The tireless social reformer, best known for his fondness for Big Society-style events, including physical education and community involvement, visited The Raven down the years.
Not that the venue is in any way dated. Its thoroughly modern conservatory is decked with calming, neutral tones. In terms of style and design, it’s the gastronomic equivalent of John Lewis, an oasis of taste and understated charm.
Guests find it difficult not to be seduced by its timeless quality and unhurried atmosphere. There’s a wonderful rabbit-out-of-the-hat trick that The Raven manages to pull off.
While high-end restaurants in other parts of the county maintain a high profile, featuring in this guidebook and that, The Raven makes little fuss. It goes about its business without attracting the headlines, being entirely happy to trade on its reputation as being a secret treasure.
My friend and I last visited the venue three years ago and were thrilled by its high standards. Creative food, sleek service and an aesthetically-pleasing dining room were among its keynotes. So, when we made a long-overdue return, we were pleased that it matched our high expectations.
One thing The Raven doesn’t do is pander to fashion – or critics. Its canapés, for instance, are easily recognisable – miniature Welsh rarebits and seasoned salmon on pastry, with olives. The tried-and-tested theme continues on the menu, which, wonderfully, observes the less-is-more rule of good gastronomy.
There are no more than four or five choices for starter, main and dessert. The focus is on quality, not quantity. My friend started with the soup of the day, a deliciously light tomato and red pepper creation that proved a delightful beginning. I opted for vegetable ravioli, which comprised a silky, freshly-made pasta, cooked so that it was still al dente, filled with roasted vegetables and cheese.
My friend opted for the slow-cooked Morville beef with rosemary mash and a mushroom marmalade. It was truly exceptional. The beef was the star of the evening, though an accompanying red wine jus also sounded a high note, as did the savoury mash.
My chicken breast on a bed of linguine was also good, although a little too much cream had been used in the sauce, making it needlessly rich.
We finished with a selection of homemade ice creams in a brandy basket and a glazed lemon tart, with ice cream. The ice creams were very good and the tart filling a real treat, though the pastry could have been more expertly made.
Throughout the evening, the service was exceptional.
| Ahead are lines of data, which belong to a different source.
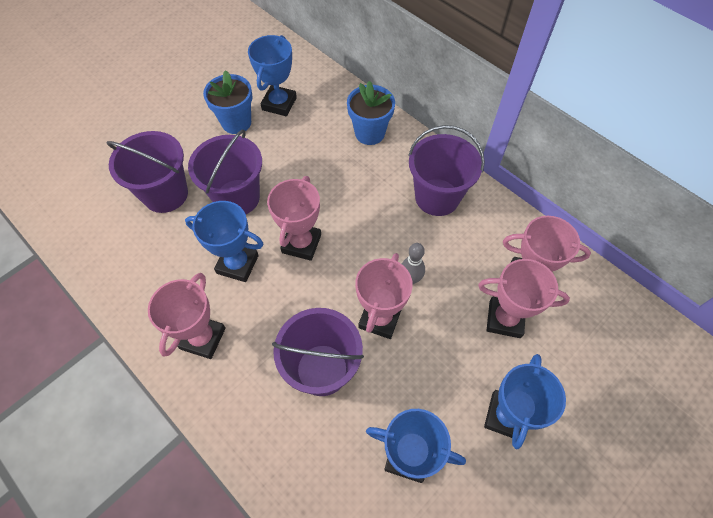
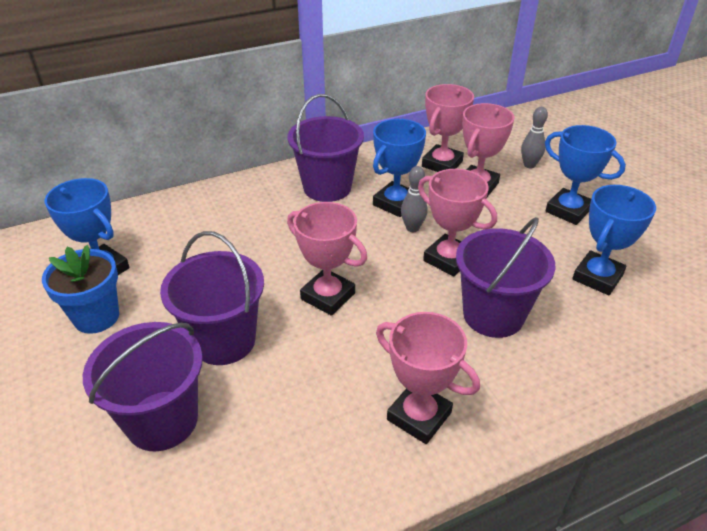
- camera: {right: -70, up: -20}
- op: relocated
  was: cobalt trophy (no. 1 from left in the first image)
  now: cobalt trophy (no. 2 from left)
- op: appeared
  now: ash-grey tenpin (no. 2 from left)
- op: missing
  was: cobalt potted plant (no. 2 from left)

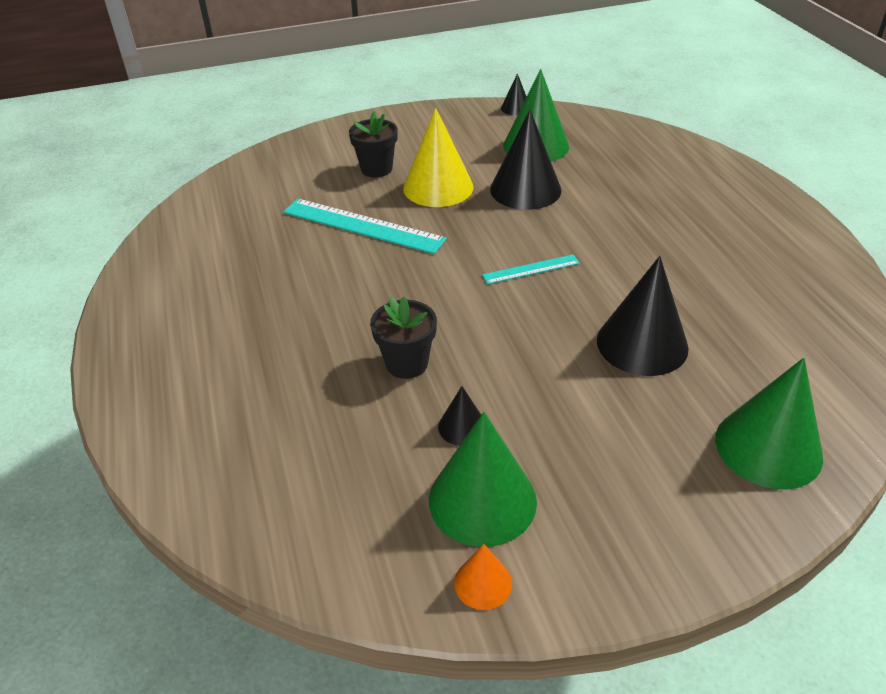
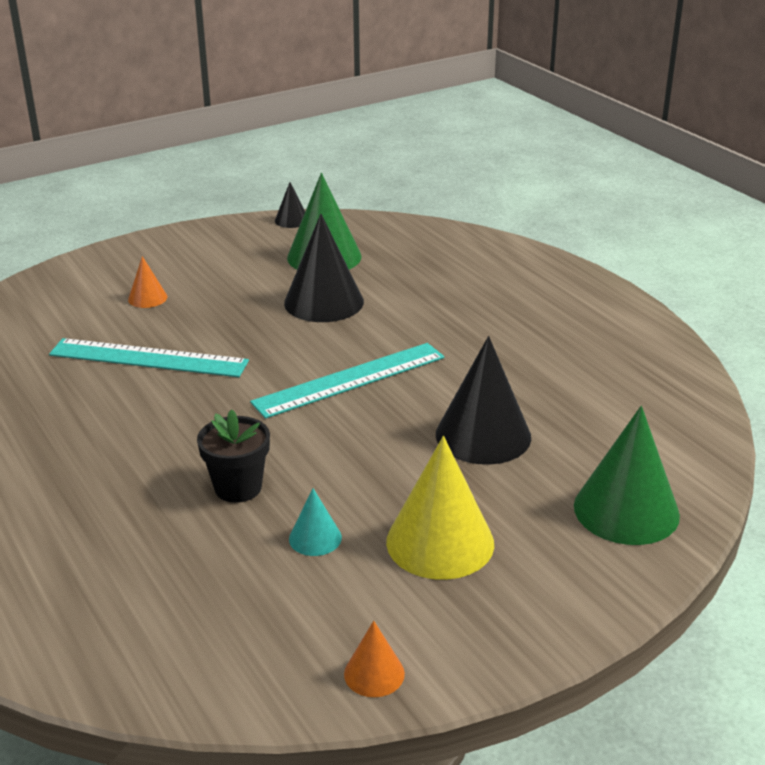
- camera: {right: -15, up: -10}
- op: exchanged
  was: ebony potted plant (no. 1 from left)
  now: orange solid cone (no. 1 from left)
- op: size
  was: turquoise ruler (no. 2 from left)
  ratio: 1.89
- op: colour
  was: ebony solid cone (no. 1 from left)
  now: turquoise solid cone
- op: relocated
  was: bright yellow solid cone
- op: missing
  was: green solid cone (no. 1 from left)

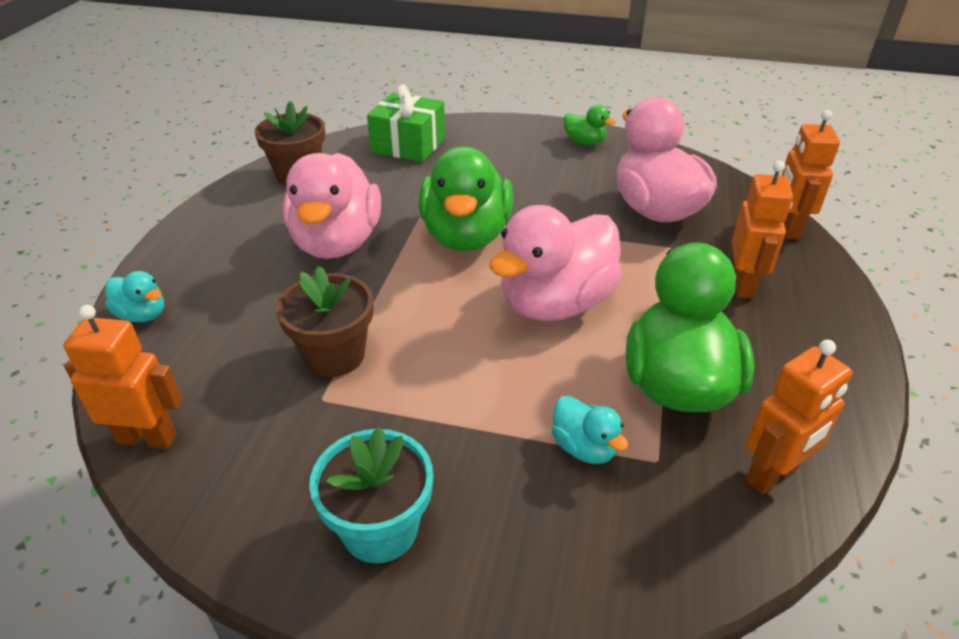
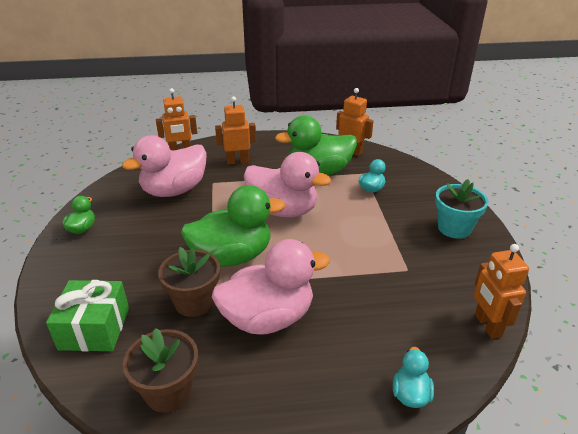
- camera: {right: -110, up: -5}
- op: relocated
  was: brown potted plant (no. 2 from left)

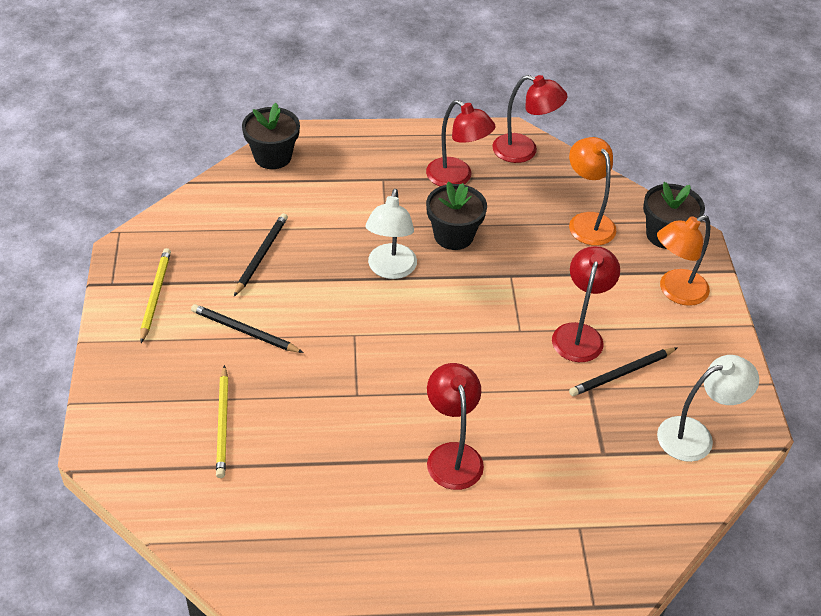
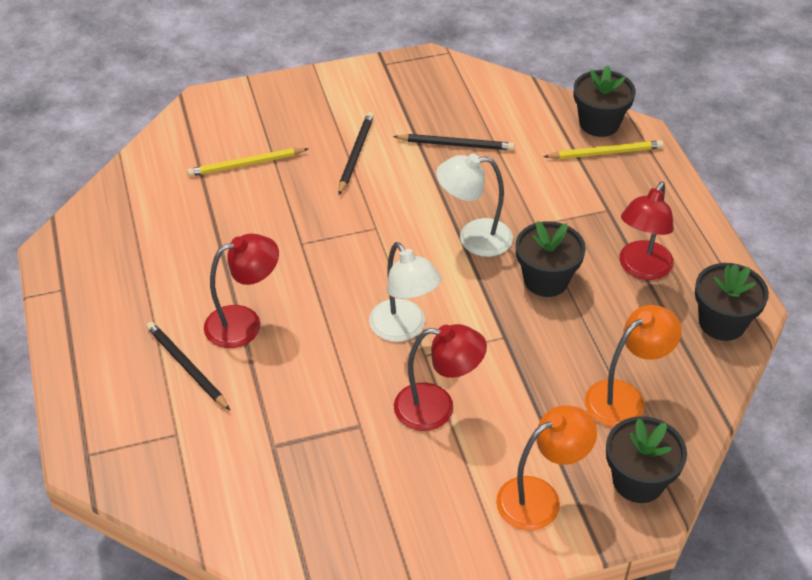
- camera: {right: 80, up: 0}
- op: relocated
  was: ebony wooden pencil (no. 3 from left in the first image)
  now: ebony wooden pencil (no. 1 from left)
- op: relocated
  was: pure white desk lamp (no. 2 from left in the first image)
  now: pure white desk lamp (no. 1 from left)
- op: spun
  was: orange desk lamp (no. 2 from left in the first image)
  clockwise: 105
- op: relocated
  was: bright yellow wooden pencil (no. 1 from left in the first image)
  now: bright yellow wooden pencil (no. 2 from left)
- op: exchanged
  was: crimson desk lamp (no. 3 from left)
  now: ebony potted plant (no. 4 from left)

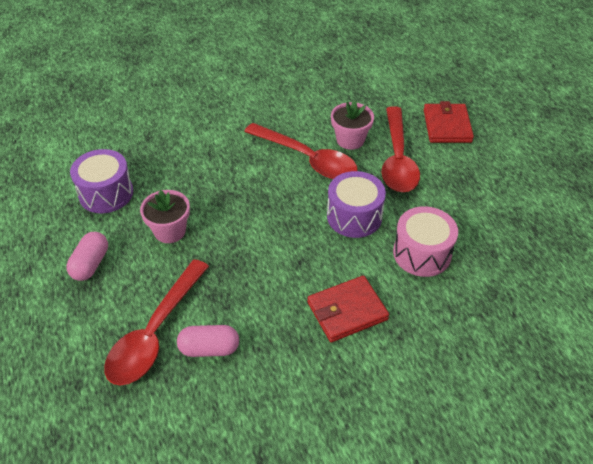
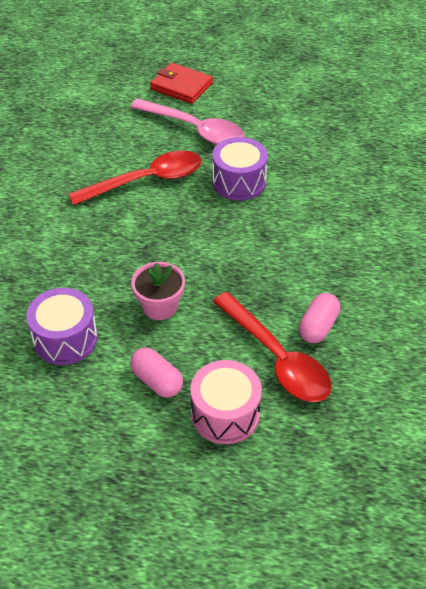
- camera: {right: -60, up: 0}
- op: colour
  was: crimson spoon (no. 3 from left)
  now: rosy spoon
- op: relocated
  was: rosy toy drum
- op: missing
  was: crimson wallet (no. 1 from left)
- op: missing
  was: rosy potted plant (no. 2 from left)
A mature maitre ’d kept abreast of all proceedings while a young and willing waiter earned top marks, being attentive and polished throughout.
In some ways, The Raven can consider itself unlucky that its reviewer was a stickler for detail: there are others from this parish who would have rushed to give it five out of five and one might even have given it six.
Though The Raven doesn’t aspire to compete with the county’s Michelin restaurants, it’s firmly established in the following category and comfortably in Shropshire’s top ten restaurants. Our bill, at £74, was absurdly good value for food and service of that standard.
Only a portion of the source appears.